Mas, se você ainda precisa de mais provas de que a IA generativa é mais barulho do que substância, basta olhar para as próprias gigantes do setor.
Na corrida para popularizar o ChatGPT, a OpenAI gastou uma fortuna em uma campanha publicitária. Contudo, foi filmada em 35 mm, com equipe completa e atores humanos reais.
A participação do chatbot se limitou a tarefas administrativas e listas de tomadas — nada exatamente revolucionário.
Se esses supostos titãs da indústria não confiam de verdade em seu próprio produto, por que profissionais de marketing e gestores de marca deveriam confiar?
Os desafios legais
Por fim, os desafios legais estão crescendo, e o cenário começa a se inclinar a favor dos direitos dos artistas. Processos judiciais estão se acumulando, com autores e empresas como o The New York Times entre os que processam.
Os tribunais estão levando essas questões a sério, permitindo que os casos avancem do protocolo inicial até as fases de descoberta de provas e julgamento. A Anthropic foi recentemente forçada a aceitar um acordo de 1,5 bilhão de dólares com escritores por violação de direitos autorais. Outros processos tiveram resultados variados e específicos, com juízes indicando que os autores devem comprovar dano direto causado pelas ferramentas de IA às obras originais.
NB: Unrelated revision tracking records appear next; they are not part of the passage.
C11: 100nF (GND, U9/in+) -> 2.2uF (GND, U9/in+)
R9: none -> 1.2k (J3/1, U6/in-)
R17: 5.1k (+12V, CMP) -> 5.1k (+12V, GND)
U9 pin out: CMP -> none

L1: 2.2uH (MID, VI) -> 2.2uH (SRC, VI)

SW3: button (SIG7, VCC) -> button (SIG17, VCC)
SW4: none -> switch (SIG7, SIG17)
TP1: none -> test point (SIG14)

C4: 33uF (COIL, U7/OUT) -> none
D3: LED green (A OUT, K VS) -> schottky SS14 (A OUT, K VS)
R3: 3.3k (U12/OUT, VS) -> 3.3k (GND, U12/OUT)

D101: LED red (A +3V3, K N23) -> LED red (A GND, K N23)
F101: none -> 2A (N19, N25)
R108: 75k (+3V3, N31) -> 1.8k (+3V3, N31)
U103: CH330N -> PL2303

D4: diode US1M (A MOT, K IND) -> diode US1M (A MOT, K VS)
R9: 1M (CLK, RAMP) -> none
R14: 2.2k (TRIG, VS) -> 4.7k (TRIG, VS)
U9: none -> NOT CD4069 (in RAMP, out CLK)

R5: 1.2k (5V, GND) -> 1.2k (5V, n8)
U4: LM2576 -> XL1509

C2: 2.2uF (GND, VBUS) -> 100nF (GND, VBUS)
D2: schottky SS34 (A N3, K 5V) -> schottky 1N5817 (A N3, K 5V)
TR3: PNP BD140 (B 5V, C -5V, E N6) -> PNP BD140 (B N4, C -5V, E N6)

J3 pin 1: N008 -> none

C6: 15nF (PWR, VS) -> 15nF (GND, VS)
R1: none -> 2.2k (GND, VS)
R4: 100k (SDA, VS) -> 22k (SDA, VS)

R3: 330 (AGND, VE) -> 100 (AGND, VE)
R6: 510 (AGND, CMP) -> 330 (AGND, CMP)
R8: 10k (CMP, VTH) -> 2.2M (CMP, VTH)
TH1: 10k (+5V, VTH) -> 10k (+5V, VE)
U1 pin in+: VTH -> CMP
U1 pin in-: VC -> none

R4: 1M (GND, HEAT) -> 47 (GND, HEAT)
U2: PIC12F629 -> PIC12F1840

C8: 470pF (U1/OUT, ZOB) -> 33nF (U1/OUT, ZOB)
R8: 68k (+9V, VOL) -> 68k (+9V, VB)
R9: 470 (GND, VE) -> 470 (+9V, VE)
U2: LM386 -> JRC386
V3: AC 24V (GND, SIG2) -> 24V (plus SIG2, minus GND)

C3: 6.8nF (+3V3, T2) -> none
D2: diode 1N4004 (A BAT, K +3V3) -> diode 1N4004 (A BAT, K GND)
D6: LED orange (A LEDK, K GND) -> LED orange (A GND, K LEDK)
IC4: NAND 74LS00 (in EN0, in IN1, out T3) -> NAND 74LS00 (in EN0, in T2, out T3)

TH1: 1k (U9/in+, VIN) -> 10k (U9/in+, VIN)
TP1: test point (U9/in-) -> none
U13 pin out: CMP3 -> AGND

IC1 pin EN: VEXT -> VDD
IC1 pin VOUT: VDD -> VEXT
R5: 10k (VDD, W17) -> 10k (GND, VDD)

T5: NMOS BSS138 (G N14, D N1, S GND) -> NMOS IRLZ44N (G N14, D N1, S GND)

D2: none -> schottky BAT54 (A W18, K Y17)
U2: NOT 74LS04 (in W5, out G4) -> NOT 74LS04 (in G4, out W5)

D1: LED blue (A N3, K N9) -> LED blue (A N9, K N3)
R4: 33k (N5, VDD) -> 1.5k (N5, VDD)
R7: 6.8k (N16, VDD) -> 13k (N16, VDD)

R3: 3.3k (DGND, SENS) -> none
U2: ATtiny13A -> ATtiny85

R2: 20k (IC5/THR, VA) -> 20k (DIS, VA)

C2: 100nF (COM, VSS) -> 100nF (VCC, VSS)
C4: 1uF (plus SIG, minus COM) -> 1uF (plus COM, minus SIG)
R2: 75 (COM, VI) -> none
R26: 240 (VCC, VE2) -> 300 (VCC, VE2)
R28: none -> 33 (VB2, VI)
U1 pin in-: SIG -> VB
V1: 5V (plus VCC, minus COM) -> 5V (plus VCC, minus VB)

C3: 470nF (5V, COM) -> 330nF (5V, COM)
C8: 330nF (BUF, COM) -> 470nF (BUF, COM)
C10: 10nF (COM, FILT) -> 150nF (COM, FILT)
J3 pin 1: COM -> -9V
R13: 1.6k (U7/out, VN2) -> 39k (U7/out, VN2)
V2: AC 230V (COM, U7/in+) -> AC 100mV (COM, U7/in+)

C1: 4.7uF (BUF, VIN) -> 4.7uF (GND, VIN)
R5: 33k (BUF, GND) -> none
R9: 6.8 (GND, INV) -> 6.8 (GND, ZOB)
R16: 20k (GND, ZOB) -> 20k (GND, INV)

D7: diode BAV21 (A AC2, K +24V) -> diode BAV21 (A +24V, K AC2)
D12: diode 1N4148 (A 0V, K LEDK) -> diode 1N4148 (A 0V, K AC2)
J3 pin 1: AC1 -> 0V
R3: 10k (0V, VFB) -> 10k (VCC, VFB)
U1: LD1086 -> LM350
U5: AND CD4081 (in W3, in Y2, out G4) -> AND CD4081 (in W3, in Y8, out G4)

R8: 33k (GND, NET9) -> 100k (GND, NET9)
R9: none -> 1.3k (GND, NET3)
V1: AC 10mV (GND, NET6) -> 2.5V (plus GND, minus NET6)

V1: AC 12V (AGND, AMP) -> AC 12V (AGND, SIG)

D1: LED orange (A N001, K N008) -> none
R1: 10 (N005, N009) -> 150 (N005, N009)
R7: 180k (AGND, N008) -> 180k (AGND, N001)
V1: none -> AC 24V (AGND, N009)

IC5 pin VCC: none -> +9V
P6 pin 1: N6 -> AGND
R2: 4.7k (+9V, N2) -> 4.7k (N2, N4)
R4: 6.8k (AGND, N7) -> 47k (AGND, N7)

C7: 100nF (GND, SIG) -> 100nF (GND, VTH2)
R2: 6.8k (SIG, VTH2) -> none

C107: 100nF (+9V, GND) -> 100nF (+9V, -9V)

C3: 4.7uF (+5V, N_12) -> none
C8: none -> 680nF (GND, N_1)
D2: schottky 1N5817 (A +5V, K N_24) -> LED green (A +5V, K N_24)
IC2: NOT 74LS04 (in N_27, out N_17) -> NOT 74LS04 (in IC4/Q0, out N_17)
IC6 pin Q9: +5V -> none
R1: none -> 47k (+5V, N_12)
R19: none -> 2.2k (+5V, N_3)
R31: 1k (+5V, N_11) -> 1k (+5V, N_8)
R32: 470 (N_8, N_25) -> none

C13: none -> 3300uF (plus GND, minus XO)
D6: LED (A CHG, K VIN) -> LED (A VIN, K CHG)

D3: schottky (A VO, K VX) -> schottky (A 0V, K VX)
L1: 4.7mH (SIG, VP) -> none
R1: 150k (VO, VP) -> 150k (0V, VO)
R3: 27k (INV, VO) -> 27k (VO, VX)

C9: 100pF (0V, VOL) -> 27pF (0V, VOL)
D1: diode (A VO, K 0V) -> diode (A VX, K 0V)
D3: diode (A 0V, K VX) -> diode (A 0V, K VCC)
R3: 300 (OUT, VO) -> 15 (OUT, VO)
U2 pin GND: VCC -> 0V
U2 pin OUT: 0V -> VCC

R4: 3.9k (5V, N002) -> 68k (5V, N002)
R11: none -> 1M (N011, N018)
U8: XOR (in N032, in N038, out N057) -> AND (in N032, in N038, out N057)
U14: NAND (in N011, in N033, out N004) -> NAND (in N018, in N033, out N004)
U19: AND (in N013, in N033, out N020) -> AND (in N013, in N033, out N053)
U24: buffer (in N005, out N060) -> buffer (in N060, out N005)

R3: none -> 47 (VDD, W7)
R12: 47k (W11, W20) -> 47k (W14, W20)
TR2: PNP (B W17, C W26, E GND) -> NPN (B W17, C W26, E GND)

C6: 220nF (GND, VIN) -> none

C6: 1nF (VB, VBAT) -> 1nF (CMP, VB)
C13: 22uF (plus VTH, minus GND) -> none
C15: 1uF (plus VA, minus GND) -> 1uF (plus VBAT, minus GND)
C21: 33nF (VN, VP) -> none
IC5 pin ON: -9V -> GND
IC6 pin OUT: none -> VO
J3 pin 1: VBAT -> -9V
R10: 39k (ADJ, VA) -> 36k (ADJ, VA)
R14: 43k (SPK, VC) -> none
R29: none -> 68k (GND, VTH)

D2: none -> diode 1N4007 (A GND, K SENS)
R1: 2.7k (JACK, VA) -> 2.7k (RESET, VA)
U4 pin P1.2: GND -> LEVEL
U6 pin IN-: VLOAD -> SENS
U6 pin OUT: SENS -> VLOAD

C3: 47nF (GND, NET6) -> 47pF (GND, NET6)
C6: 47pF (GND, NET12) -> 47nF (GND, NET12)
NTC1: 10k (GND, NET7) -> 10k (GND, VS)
Cada novo processo nos aproxima de um momento em que obrigará as empresas de IA a negociar modelos de licenciamento. Isso permitirá que criadores optem por sair ou sejam justamente compensados pelo uso de suas obras em sistemas de treinamento.
Um futuro de IA não é inevitável
Nada disso quer dizer que não existam usos válidos para a IA. Eu mesmo uso o Claude quase todos os dias para analisar contratos, resumir pesquisas e até depurar código do site. Tento usá-lo de forma consciente, como assistente, para otimizar tarefas administrativas e poder focar nas partes realmente criativas.
Mas, com tanto investimento em jogo, a propaganda incessante da indústria de IA é feita para nos desgastar. Ela quer que aceitemos seu futuro distópico como inevitável, ignorando todas as evidências em contrário. Ao ceder à narrativa deles, permitimos que roubem a alegria da criação, enquanto aceitamos um futuro que não pedimos e do qual não tiraremos proveito.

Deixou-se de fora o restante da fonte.